Obama’s first personal excursions into the Middle East as president were to Turkey and Egypt. Recep Tayyip Erdogan welcomed his visit. Indeed, the president’s journey set the framework for the Ottomanization of modern Turkey’s foreign policy. The 1923 Treaty of Lausanne formally abrogated the empire’s previous rights in North Africa, these being the rights it had lost in the First World War. From then on, the country was content to make trouble only for the Kurds across its borders and for Greece. A member of NATO, with more than 600,000 troops under arms (omitting more than half a million reservists and paramilitary), it certainly played a role in deflecting Soviet ambitions in the Mediterranean. Now, with the Russian threat (temporarily?) deferred, the military still faces minor annoyance from Georgia, Armenia, Iraq. But since Obama communed with Erdogan—by all accounts, it was love at first sight—the prime minister has been taking on new projects. Only in the last days has he made what can reasonably be called a conqueror’s march through Egypt, Libya, and Tunisia, evoking the old empire’s rule in North Africa not so long ago.
After all, let’s face it: Egypt is simply spent. Erdogan can seduce it with a speech or two. Yet it does have up-to-date military equipment. But, if it were tempted by war with Israel, Jerusalem would not give it the respectful pity that it gave Cairo’s Third Army 38 years ago.
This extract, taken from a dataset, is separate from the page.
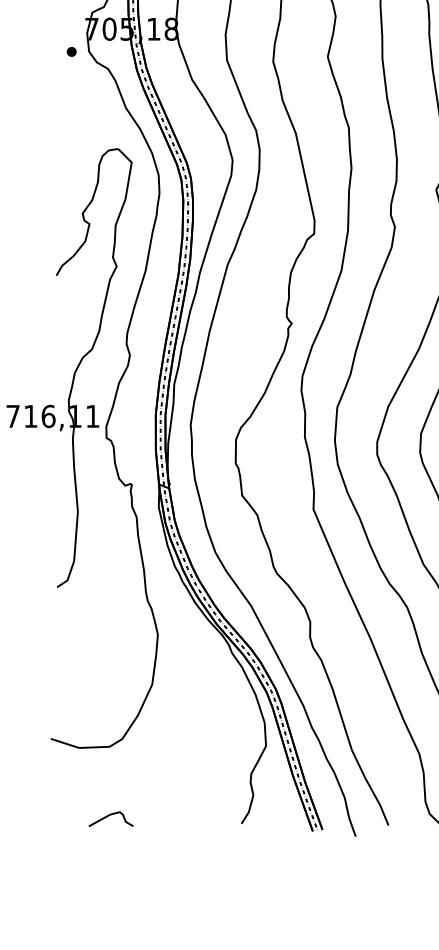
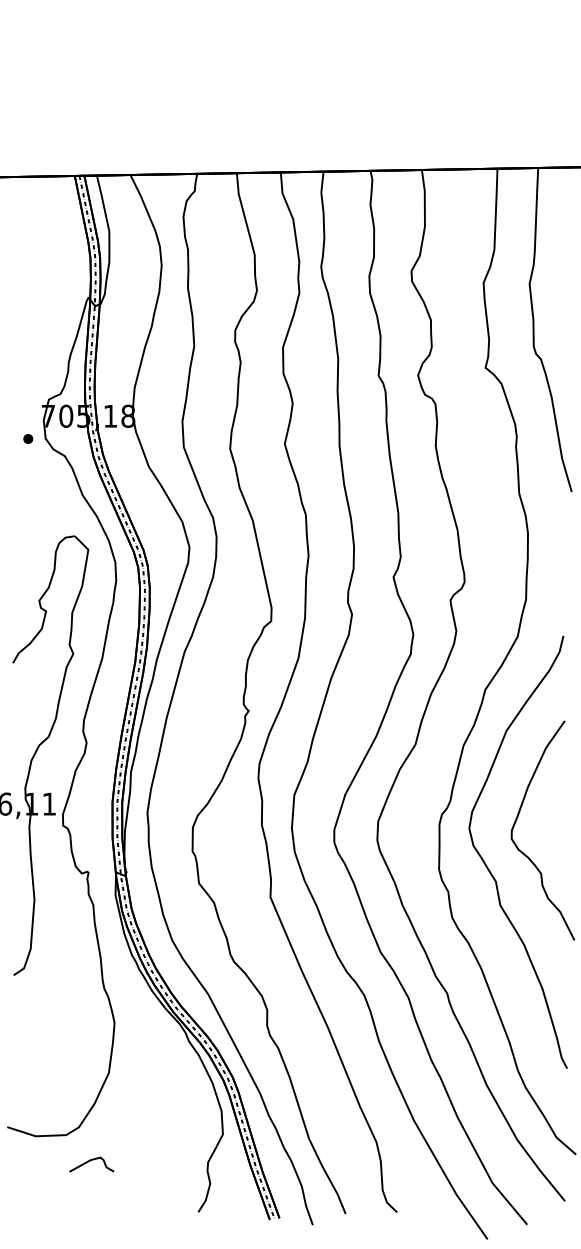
curve: (109, 816) -> (90, 1161), moved

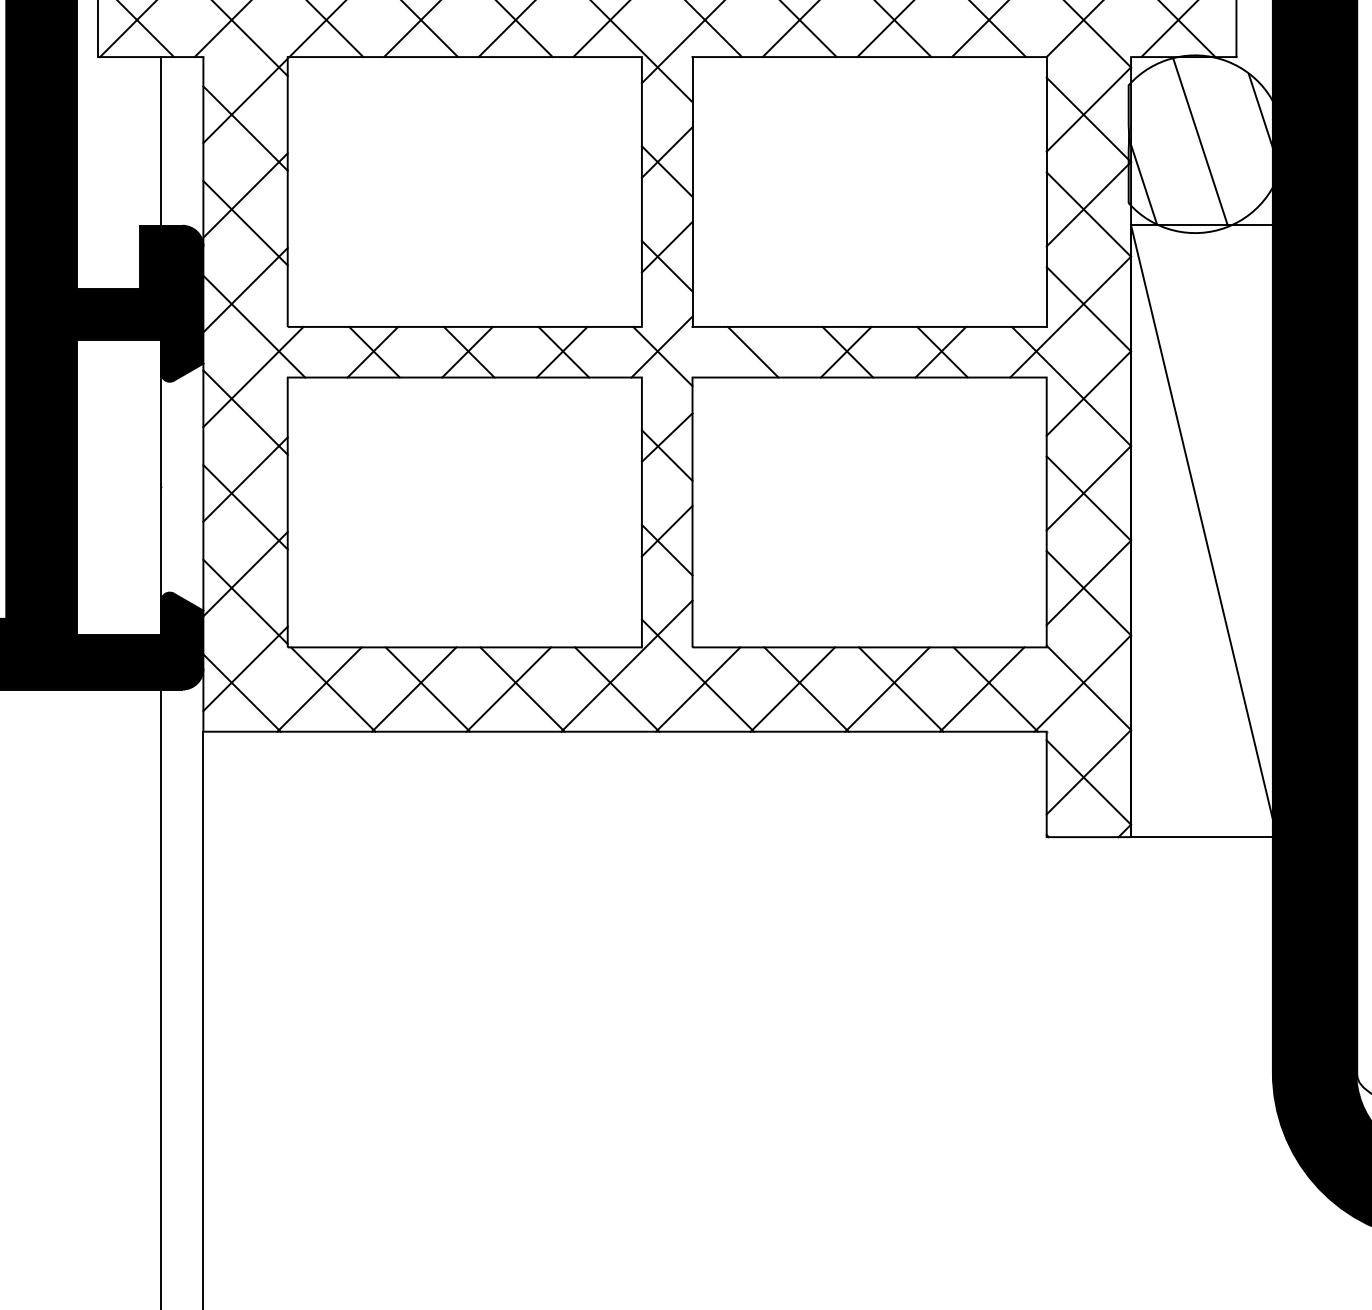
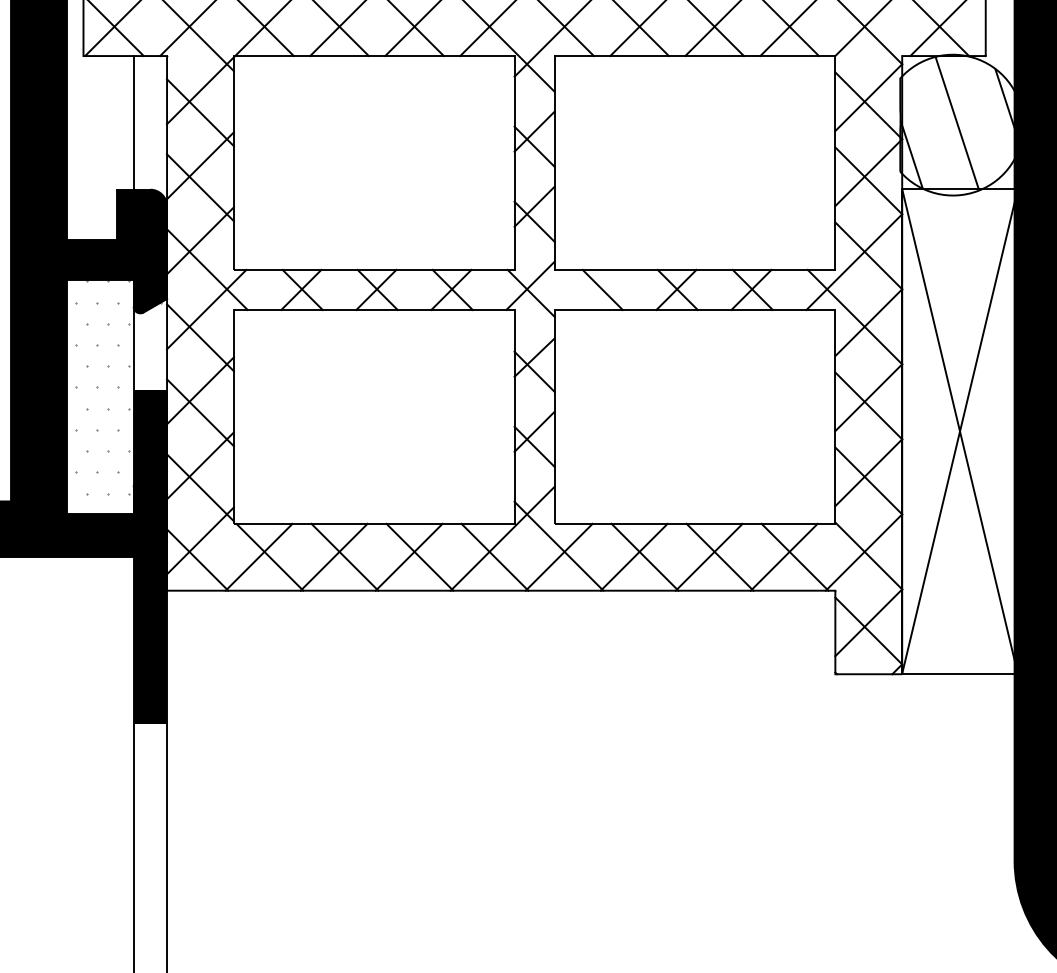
hatch: (141, 475) -> (117, 387), added
line: (1203, 530) -> (959, 431), added
fill: (182, 689) -> (150, 557), added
The Egyptian military has lost control of the Sinai to the Bedouins, even though Israel has already permitted thousands of Egyptian regulars, contravening specific prohibitions of the bilateral 1979 peace treaty, to re-enter the peninsula with heavy military equipment. For far into the future, I would assume. So what about the construction of Egypt in political, judicial, and economic terms? I’d give you heavy odds that in a decade or even two the political system will still be as undemocratic and corrupt as it has been since the comic and corpulent King Farouk reigned. By the way, it was the CIA’s Middle East head spook who initiated the coup that dispatched the monarch and his family to Italy and then to Monaco where he joined other deposed royals in the sedentary life. After Farouk came the reign of the colonels, a model favored by Allen Dulles whose wisdom spooked the region ever since. The courts will be fair when hell freezes over which, given global warning, is not at all likely. And the economy? My, my: With the desertification of the land, the high birth rate, and the functional illiteracy of most of the population, do not believe that anything will change quickly or, for that matter, anything much will change at all.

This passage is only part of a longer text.